Senate shoots down gun control plan: five key issues
Does US senate's rejection of tighter gun laws mean memory of Sandy Hook massacre is fading?
THE push for tougher gun laws in the wake of the Sandy Hook massacre has hit a major roadblock after the US senate defeated plans yesterday to expand background checks on firearms sales. The decision was criticised by President Obama who attacked the National Rifle Association and those senators who opposed the plan for ignoring the will of the American people. Here are five things you should know:
It wasn't only the background check plan that was defeated: The senate's rejection of the bipartisan proposal for background checks is seen as the biggest setback for the White House. But the senate also blocked or defeated separate measures to ban some types of semi-automatic rifle and limit the size of ammunition magazines.
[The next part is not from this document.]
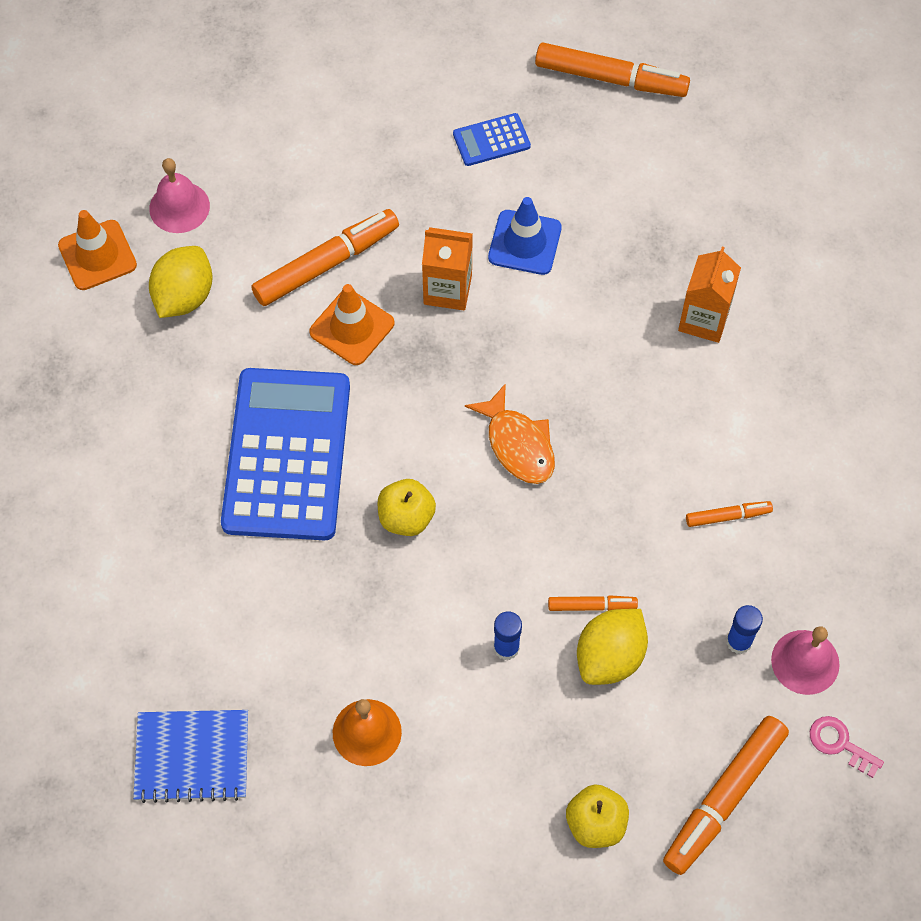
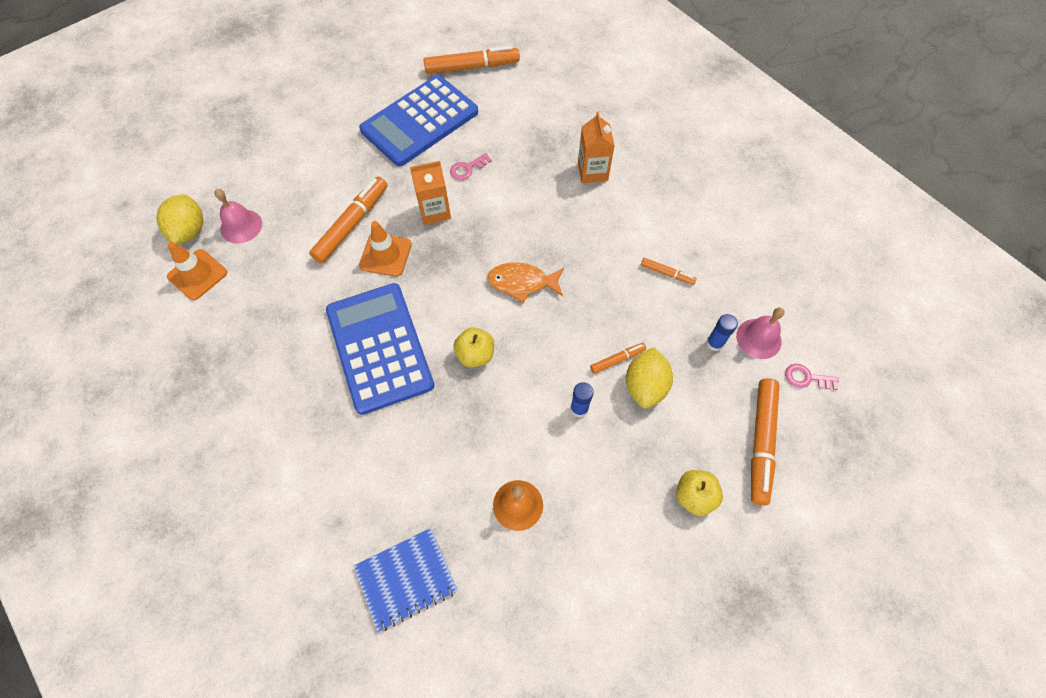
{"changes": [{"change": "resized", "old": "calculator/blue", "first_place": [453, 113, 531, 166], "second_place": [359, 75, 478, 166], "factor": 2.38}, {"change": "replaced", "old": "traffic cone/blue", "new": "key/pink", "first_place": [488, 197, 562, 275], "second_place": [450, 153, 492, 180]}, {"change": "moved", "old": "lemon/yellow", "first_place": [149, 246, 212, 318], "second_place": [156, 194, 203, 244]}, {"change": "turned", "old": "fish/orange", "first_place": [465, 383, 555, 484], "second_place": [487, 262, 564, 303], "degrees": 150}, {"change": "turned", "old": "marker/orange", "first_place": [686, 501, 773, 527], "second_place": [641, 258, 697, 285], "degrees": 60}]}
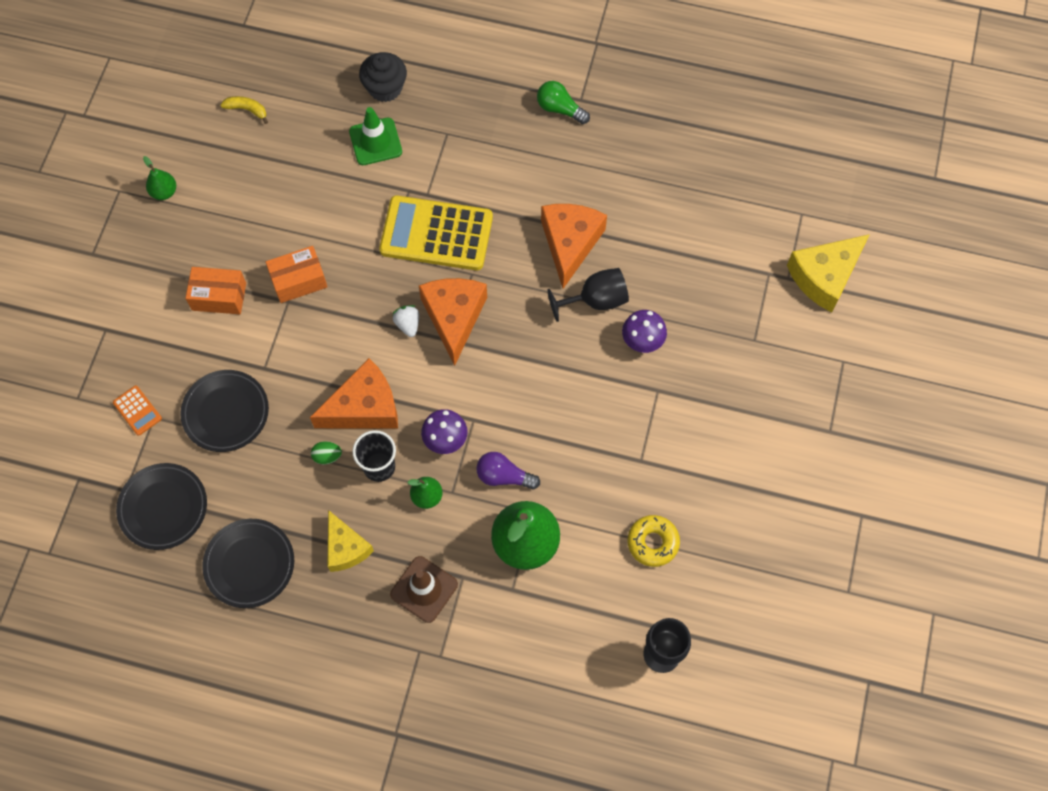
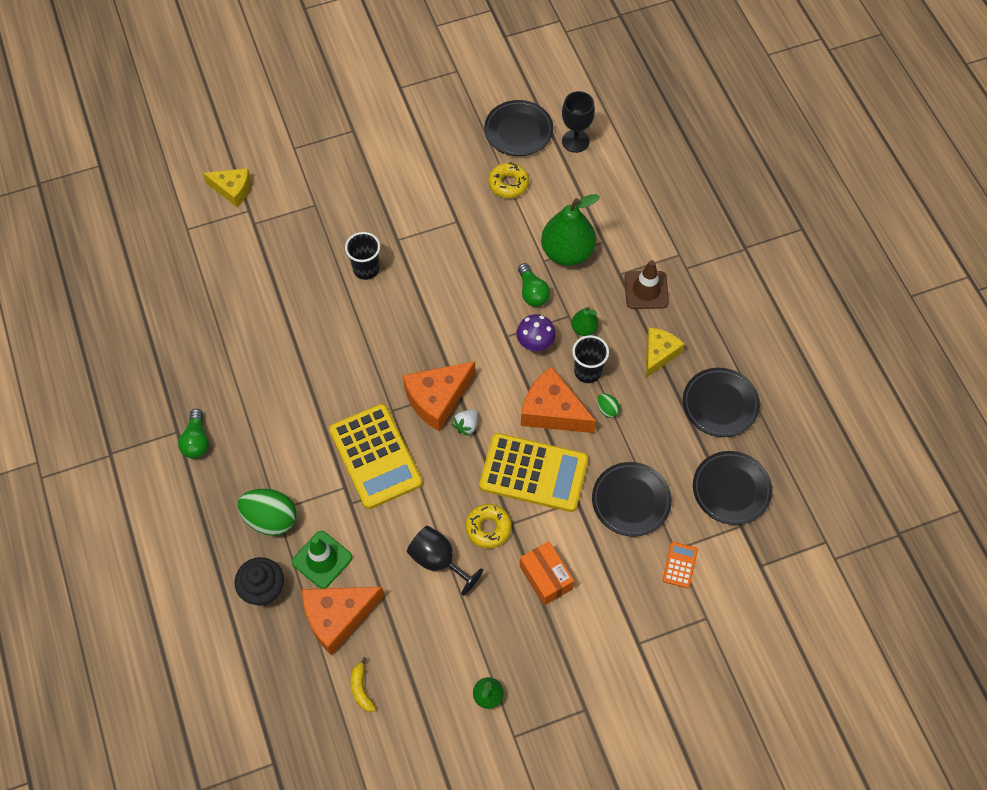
{"changes": [{"change": "moved", "old": "cheese/orange", "first_place": [541, 204, 607, 289], "second_place": [302, 587, 384, 655]}, {"change": "resized", "old": "cheese/yellow", "first_place": [787, 234, 870, 313], "second_place": [203, 168, 251, 207], "factor": 0.66}, {"change": "replaced", "old": "box/orange", "new": "donut/yellow", "first_place": [266, 246, 327, 303], "second_place": [465, 504, 512, 548]}, {"change": "moved", "old": "goblet/black", "first_place": [547, 268, 629, 322], "second_place": [407, 526, 483, 596]}, {"change": "replaced", "old": "mushroom/purple", "new": "cup/black", "first_place": [622, 310, 667, 353], "second_place": [345, 232, 380, 280]}, {"change": "recoloured", "old": "light bulb/purple", "new": "light bulb/green", "first_place": [476, 452, 540, 490], "second_place": [518, 263, 550, 307]}, {"change": "added", "new": "plate/black", "second_place": [484, 100, 553, 156]}, {"change": "added", "new": "calculator/yellow", "second_place": [479, 433, 588, 512]}, {"change": "added", "new": "egg/green", "second_place": [237, 489, 296, 536]}]}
The NRA has lost none of its power: The background check plan needed 60 votes to pass in the 100-member senate, but failed on a 54-46 vote in favour. It was a "stark reminder of the gun culture's hold on America - or at least its politics", says Reuters. As soon as the compromise plan was announced, the NRA mounted an "aggressive lobbying effort" arguing that it would not provide better protection for America's citizens or children. It also threatened politicians who voted in favour of the plan with "political retribution" and yesterday spent $500,000 on advertising to explain its arguments. Obama described the NRA's campaign as a series of "lies" and "scare tactics" about the potential impact of the legislation.
It wasn't just Republicans who caved in to pressure: Four Republicans voted in favour of the plan, while four Democrats, who will face re-election in the "conservative, gun-friendly states" of North Dakota, Alaska, Arkansas and Montana, opposed it.
Public support for tougher gun control is softening: Obama said polls taken since the Sandy Hook massacre have showed 90 per cent of the US public support the kind of controls outlined in the plan, CNN reports. He called the senate vote a "pretty shameful day for Washington" and asked of Congress: "Who are we here to represent?" But public support for tougher gun laws does appear to be weakening as the massacre "slips further into the past", says the San Francisco Chronicle. One month after the Newtown attack, 58 per cent of Americans said they supported stricter gun laws, an AP-GfK poll found. This month, support was at 49 per cent.
It isn't the end of the story: Commentators say the plan's defeat is a major blow for gun control and a "striking defeat" for Obama. The president tried to sound upbeat today, saying: "I see this as just Round One. Sooner or later, we are going to get this right. The memories of these children [the Sandy Hook victims] demand it." Others believe gun culture is such an ingrained part of American life, it is almost impervious to efforts to regulate it.